A consideração de um só cenário em que a população
cresce, em relação à sua dimensão actual, deve-se porventura, a uma opção
técnica formal, a efectivação de um género de “leão lusitano” já que o tigre
celta entrou em coma; um cenário resultante de demasiadas variáveis a evoluir
favoravelmente no futuro. Sucede, que um crescimento populacional resulta
sempre de níveis de confiança face ao futuro, associados a condições favoráveis
de vida por parte dos residentes e/ou da atração que essas condições de trabalho
e de vida exercem sobre gente com proveniência no exterior.
10. Para os
cenários mais baixos podem contribuir, de facto, vários factores de ordem
política e económica, hoje bem presentes no terreno. A continuidade da
globalização financeira; a contínua pressão para a degradação das condições de
vida dos trabalhadores e pensionistas, bem como dos jovens, potenciais
fornecedores de descendência e dos idosos com uma longevidade a decair a médio
prazo; a pouca capacidade, no contexto da referida globalização, para a atração
de investimento promotor de bons salários; a presença de um modelo económico
cuja aceitação está implícita na actuação da burguesia portuguesa, pouco
interessada num sistema de ensino adequado; a redução ou extinção dos fundos
comunitários, etc…
Divisões
entre trabalhadores: temporários e menos temporários
11.
Veio a instituir-se no quadro da recessão, da
ameaça do desemprego, das insuficiências da luta dos trabalhadores, uma lógica
assustadora e perversa. Quando uma empresa anuncia dificuldades inclui
dispensas de pessoal; e para aliviar a cor negra da mensagem informa,
sorridente e benévola, que os dispensados são “apenas” trabalhadores
temporários. Na realidade, essa opção faz-se porque é mais barata para os
capitalistas, uma vez que não confere direito a indemnizações.
12.
Essa pretensa benevolência é dirigida inteirinha
aos trabalhadores com vínculo dito permanente e tem subjacente três aspectos.

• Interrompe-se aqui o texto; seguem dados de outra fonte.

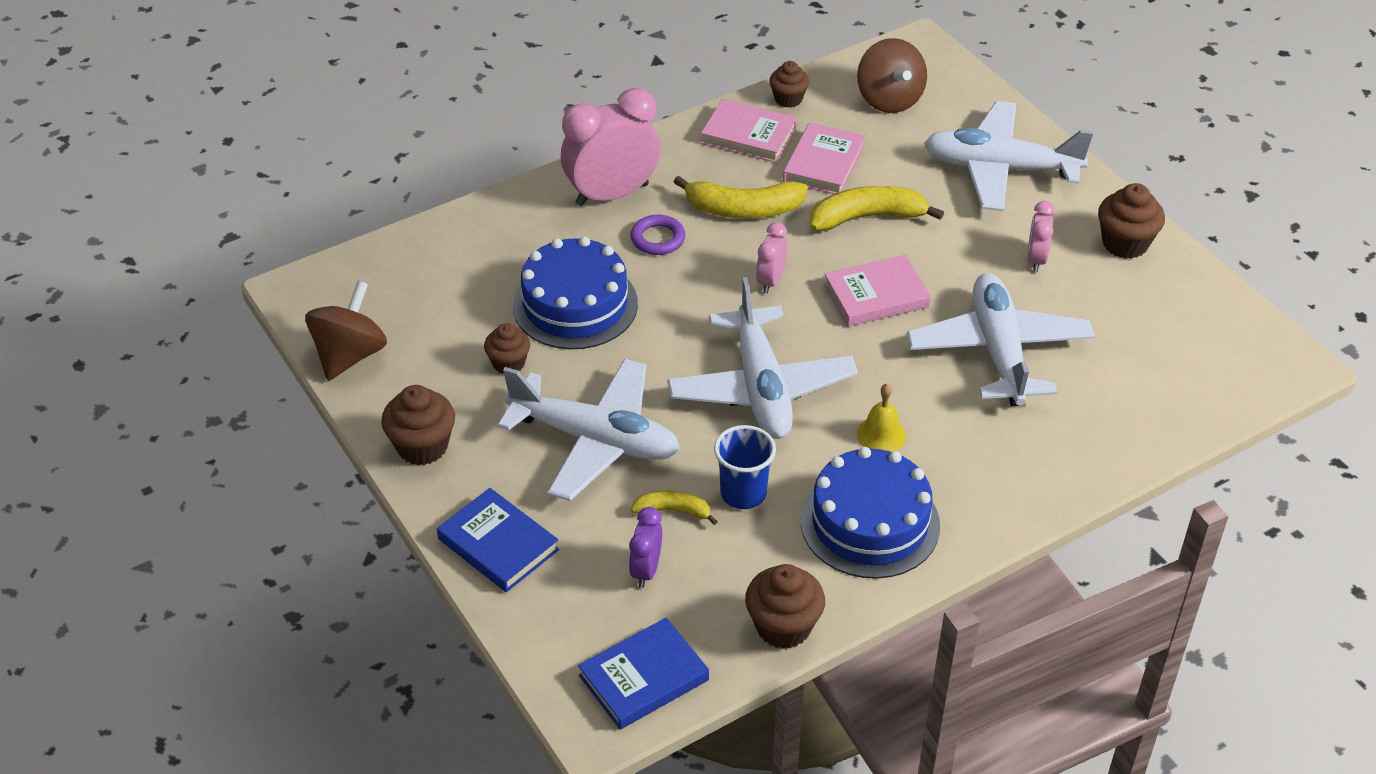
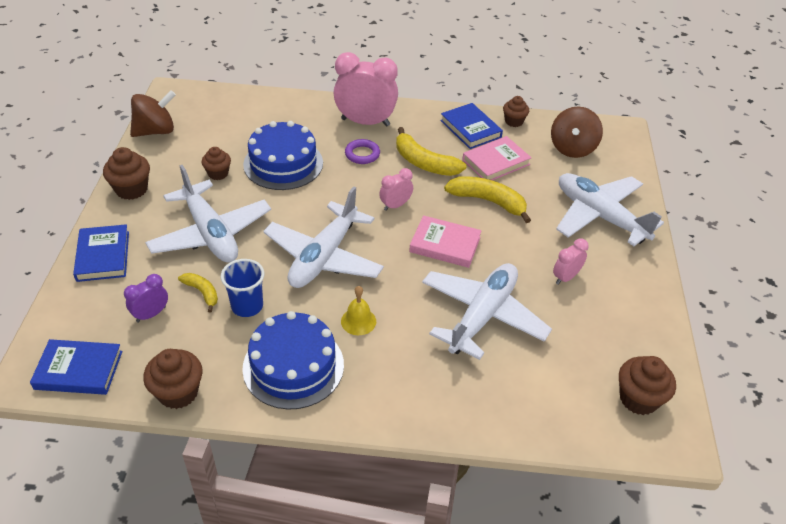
camera: 35 degrees right, 0 degrees up
(748, 135) = (470, 129): pink book -> blue book
(1125, 243) = (635, 299): brown cupcake -> brown cupcake (638, 399)

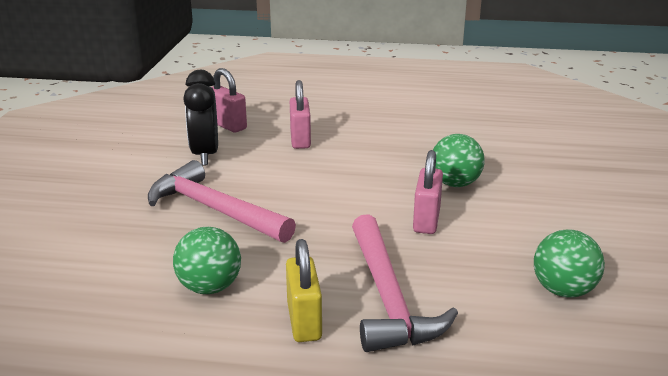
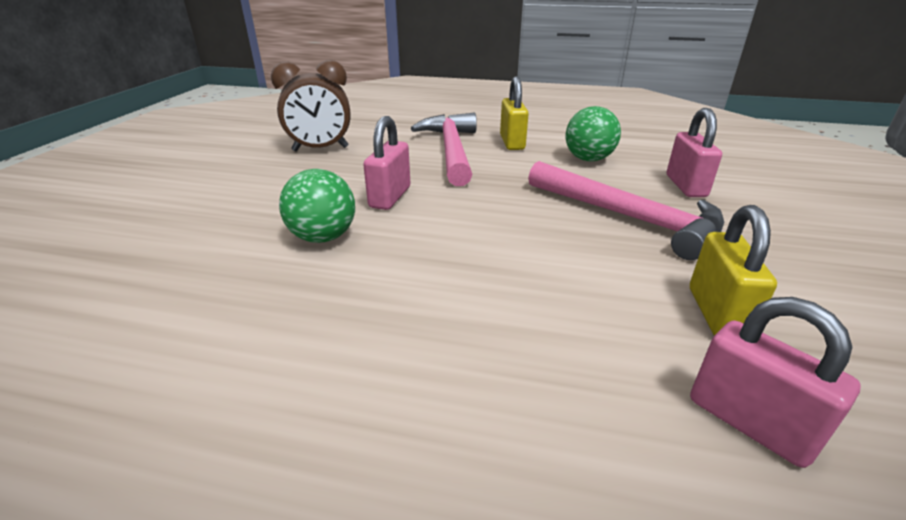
camera: 175 degrees left, 5 degrees up
(205, 155) = (716, 313): black clock -> yellow padlock
(300, 140) = (550, 349): pink padlock -> pink padlock (685, 186)
(563, 290) = (320, 149): green ball -> brown clock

Um, é que a condição de temporário não é em nada marginal pois, por exemplo, em
Portugal, abrange 2 M trabalhadores; depois, porque trabalhador temporário
ou precário é gente como qualquer outra, que precisa de comer, vestir, ter
família, viver a tempo inteiro; finalmente porque, os que se julgam mais
seguros por não serem precários, ao aceitar essa hierarquia definida pelo
capital, ou são parvos julgando que escapam por maior consideração do patrão,
ou encolhem-se, procurando passar despercebidos, para não serem incluidos na
onda de dispensas.
Na PSA de Mangualde dos 1200
trabalhadores existentes há pouco tempo, 500 (temporários) foram despedidos o
que aliviou os sobrantes; na lógica da miséria, do salve-se quem puder, roer um
pão duro é riqueza perante quem não tem nada. O facto de o capital (com o
entusiático apoio do Estado) saber distinguir e utilizar as diferenças entre
trabalhadores com vínculo mais permanente e outros com menor permanência não
significa que, os trabalhadores, no seu conjunto, se diferenciem e assumam a
distinção criada pelo capital, para exclusiva conveniência deste último.